Warning Issued of Cyber Attacks by Pro-Russia Hacktivists. CISA, in partnership with the Federal Bureau of Investigation, National Security Agency, and other federal and international partners, issued a joint cybersecurity advisory, “Pro-Russia Hacktivists Create Opportunistic Attacks Against US and Global Critical Infrastructure.” The advisory, in conjunction to the joint fact sheet on Primary Mitigations to Reduce Cyber Threats to Operational Technology (OT) released in May, details that pro-Russia hacktivist groups are conducting less sophisticated, lower-impact attacks against critical infrastructure organizations. The attackers gain access to OT control devices using minimally secured, internet-facing virtual network computing (VNC) connections. The groups exploit accessible VNC devices to conduct the attacks. Organizations are advised to reduce their exposure of OT assets to the public-facing internet, adopt mature asset management processes, and ensure that OT assets are using robust authentication procedures.

HHS Selects C3 AI to Develop AI Platform. C3 AI, an Enterprise AI application software company with the C3 Agentic AI Platform, announced that HHS has selected them to develop an AI data platform that will integrate data from the National Institutes of Health and CMS. The goal of the data platform is to combine various data sets, including diseases, claims, and state registries, to automate administrative functions, improve data quality, support research, and conduct analyses. Long-term, the data platform will support biomedical research, program integrity, and public health analysis.
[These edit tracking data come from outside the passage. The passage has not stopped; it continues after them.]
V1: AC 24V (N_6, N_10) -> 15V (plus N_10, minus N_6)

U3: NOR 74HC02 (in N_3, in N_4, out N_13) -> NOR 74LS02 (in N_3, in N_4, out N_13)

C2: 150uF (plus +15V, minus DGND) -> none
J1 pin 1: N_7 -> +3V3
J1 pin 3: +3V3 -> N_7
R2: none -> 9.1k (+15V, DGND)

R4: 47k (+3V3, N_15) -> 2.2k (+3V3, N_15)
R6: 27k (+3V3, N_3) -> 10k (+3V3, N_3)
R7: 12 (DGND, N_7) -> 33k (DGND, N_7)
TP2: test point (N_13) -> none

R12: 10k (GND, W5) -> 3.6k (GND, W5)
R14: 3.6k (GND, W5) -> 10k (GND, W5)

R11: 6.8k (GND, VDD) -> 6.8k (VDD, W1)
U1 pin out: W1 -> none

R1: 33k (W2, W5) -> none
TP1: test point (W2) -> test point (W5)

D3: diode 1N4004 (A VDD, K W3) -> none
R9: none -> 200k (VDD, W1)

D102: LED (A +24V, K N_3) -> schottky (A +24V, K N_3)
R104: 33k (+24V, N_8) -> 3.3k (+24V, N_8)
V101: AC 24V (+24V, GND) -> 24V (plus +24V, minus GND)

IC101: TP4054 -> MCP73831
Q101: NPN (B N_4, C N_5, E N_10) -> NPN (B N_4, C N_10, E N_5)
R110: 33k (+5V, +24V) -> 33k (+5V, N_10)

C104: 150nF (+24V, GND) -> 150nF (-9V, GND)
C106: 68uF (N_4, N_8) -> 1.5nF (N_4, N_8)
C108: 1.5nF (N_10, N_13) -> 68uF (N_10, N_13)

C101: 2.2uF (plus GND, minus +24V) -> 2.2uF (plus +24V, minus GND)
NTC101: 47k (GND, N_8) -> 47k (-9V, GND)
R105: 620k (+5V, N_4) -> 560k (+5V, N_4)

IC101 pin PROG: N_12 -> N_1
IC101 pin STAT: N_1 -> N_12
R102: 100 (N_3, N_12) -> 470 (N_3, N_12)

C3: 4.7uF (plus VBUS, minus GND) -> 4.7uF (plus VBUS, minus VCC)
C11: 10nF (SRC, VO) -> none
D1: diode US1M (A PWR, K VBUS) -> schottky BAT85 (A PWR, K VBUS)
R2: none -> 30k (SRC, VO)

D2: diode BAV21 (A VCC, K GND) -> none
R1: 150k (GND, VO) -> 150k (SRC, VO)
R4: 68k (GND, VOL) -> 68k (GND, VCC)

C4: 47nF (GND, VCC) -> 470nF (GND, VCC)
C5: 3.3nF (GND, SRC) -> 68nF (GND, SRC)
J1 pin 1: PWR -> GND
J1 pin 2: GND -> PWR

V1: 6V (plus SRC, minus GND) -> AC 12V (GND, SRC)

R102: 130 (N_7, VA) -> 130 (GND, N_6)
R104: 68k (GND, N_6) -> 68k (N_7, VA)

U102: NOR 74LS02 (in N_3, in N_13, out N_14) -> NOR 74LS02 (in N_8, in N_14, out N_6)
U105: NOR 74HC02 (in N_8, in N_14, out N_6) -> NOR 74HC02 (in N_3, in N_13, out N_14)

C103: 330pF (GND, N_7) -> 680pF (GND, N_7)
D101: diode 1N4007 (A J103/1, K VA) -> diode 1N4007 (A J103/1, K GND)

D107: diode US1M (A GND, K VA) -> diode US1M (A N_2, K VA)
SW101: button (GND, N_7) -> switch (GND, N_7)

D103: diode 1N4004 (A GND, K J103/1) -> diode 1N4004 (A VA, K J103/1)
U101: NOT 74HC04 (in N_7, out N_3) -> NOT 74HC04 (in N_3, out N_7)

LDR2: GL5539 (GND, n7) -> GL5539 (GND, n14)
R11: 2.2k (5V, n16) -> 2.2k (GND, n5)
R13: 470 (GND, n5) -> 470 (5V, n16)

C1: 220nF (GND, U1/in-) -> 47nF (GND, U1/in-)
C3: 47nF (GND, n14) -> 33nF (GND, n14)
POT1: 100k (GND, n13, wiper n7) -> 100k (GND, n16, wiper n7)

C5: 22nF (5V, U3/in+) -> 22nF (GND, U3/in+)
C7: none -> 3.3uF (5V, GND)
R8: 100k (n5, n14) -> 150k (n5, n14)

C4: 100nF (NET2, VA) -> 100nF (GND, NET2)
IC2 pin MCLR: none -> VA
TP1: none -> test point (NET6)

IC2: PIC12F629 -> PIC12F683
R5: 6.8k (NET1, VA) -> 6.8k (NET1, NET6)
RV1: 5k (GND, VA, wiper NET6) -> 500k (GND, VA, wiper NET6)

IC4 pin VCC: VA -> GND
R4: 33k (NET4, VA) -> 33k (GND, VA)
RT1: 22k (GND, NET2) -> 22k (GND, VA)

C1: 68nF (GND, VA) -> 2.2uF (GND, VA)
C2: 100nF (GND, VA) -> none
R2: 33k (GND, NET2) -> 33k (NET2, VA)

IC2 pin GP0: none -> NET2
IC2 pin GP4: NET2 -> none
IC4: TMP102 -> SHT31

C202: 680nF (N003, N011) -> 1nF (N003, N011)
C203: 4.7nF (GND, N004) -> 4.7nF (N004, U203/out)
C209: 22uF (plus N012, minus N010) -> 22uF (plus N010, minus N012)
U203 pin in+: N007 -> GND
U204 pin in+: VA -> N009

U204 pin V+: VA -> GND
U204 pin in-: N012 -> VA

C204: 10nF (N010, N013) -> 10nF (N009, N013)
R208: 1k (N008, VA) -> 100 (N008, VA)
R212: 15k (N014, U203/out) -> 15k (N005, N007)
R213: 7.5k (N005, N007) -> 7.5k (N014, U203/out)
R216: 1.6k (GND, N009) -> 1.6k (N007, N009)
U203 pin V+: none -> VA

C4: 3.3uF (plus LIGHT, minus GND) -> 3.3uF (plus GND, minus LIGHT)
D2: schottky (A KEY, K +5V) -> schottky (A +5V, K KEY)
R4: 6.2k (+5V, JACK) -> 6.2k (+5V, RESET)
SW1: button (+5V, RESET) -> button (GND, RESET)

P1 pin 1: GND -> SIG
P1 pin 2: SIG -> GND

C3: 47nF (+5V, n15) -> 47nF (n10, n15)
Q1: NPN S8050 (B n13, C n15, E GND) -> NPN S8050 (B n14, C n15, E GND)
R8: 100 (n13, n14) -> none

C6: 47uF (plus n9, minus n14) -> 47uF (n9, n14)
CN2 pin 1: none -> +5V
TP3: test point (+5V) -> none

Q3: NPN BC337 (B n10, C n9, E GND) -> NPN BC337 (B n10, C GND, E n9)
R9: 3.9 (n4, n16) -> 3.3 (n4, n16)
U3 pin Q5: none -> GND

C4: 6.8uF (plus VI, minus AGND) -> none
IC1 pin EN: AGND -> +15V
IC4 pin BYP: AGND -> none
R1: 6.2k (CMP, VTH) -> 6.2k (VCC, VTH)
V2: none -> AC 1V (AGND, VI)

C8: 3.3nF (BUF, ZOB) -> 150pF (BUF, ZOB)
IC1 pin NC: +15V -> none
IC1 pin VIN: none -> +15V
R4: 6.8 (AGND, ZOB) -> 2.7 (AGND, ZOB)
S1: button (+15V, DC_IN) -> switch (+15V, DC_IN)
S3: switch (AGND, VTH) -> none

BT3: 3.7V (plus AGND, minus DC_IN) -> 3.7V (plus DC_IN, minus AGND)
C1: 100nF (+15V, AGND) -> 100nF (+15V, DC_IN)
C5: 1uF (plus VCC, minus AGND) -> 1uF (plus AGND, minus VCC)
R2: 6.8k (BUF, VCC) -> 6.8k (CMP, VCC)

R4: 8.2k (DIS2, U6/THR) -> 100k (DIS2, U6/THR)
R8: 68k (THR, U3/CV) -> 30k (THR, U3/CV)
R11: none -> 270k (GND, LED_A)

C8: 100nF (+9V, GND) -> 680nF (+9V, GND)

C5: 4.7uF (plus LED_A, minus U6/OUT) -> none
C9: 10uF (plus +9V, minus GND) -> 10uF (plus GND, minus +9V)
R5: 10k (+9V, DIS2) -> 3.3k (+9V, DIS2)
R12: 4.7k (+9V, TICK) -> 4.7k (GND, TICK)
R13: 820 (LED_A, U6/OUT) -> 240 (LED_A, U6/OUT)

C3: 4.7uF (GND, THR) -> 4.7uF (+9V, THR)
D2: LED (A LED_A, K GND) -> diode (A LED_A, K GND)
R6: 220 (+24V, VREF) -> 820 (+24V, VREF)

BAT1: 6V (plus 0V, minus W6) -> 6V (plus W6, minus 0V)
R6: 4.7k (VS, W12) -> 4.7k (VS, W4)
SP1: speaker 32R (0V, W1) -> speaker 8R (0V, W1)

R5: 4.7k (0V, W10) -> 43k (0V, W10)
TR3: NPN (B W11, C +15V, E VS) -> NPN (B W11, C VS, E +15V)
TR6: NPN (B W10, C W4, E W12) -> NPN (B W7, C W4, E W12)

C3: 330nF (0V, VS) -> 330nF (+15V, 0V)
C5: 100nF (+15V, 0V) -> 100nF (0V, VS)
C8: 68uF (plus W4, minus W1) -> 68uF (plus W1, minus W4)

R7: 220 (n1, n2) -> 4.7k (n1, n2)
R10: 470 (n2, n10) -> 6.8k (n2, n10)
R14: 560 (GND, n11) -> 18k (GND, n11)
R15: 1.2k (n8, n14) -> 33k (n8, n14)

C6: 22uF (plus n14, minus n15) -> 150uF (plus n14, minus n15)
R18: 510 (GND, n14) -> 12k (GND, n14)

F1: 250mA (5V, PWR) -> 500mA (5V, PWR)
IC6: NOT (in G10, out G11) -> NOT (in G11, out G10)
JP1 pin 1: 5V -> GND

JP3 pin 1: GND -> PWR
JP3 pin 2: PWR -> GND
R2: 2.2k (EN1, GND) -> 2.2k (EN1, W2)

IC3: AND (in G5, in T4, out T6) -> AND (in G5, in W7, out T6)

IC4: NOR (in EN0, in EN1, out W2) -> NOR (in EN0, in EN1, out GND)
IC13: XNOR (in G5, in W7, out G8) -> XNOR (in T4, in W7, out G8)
CMS Contracts with CLEAR on Digital Identity Technology. CLEAR announced at an event, co-hosted by CMS, that it is contracting with CMS in its initiative to “Kill the Clipboard,” which is one of the CMS’ Health Tech Ecosystem priorities. CLEAR1, CLEAR’s secure identity platform, will provide identity verification, account creation, and account recovery solutions for Medicare beneficiaries and providers. CLEAR has in operation check-in kiosks at several health care organizations that streamline the check-in process by confirming the patient’s identity using biometric data. CMS’ Kill the Clipboard initiative is focused on improving the patient verification process, addressing growing threats from AI, and closing current gaps in identity verification that plague health care. This work is expected to be integrated into CMS’ plans for a National Provider Directory for Medicare providers. Solutions using CLEAR’s technology are expected to be rolled out in 2026.

CHIME Releases 2025 Digital Health Most Wired Trends Report. The College of Healthcare Information Management Executives (CHIME) released its Digital Health Most Wired: National Trends 2025 report, which measures the use of technology adoption in the advancement of health outcomes. The survey was completed by senior leaders in health care organizations of varying sizes and types, as well as national and international. The results focus on organizations’ efforts on infrastructure, cybersecurity, supply chain, administration, data analytics, interoperability, patient engagement, clinical quality, and innovation. Conclusions drawn from the survey data include: (i) The efficient use of technology, not just technology, is driving overall results; (ii) Organizations with measurable improvement are combing their use of governance, integration, and accountability; (iii) Organizations are becoming more seasoned in their use of digital technology and solutions; and (iv) The use of AI and automation need to be paired with trusted data and formal management processes.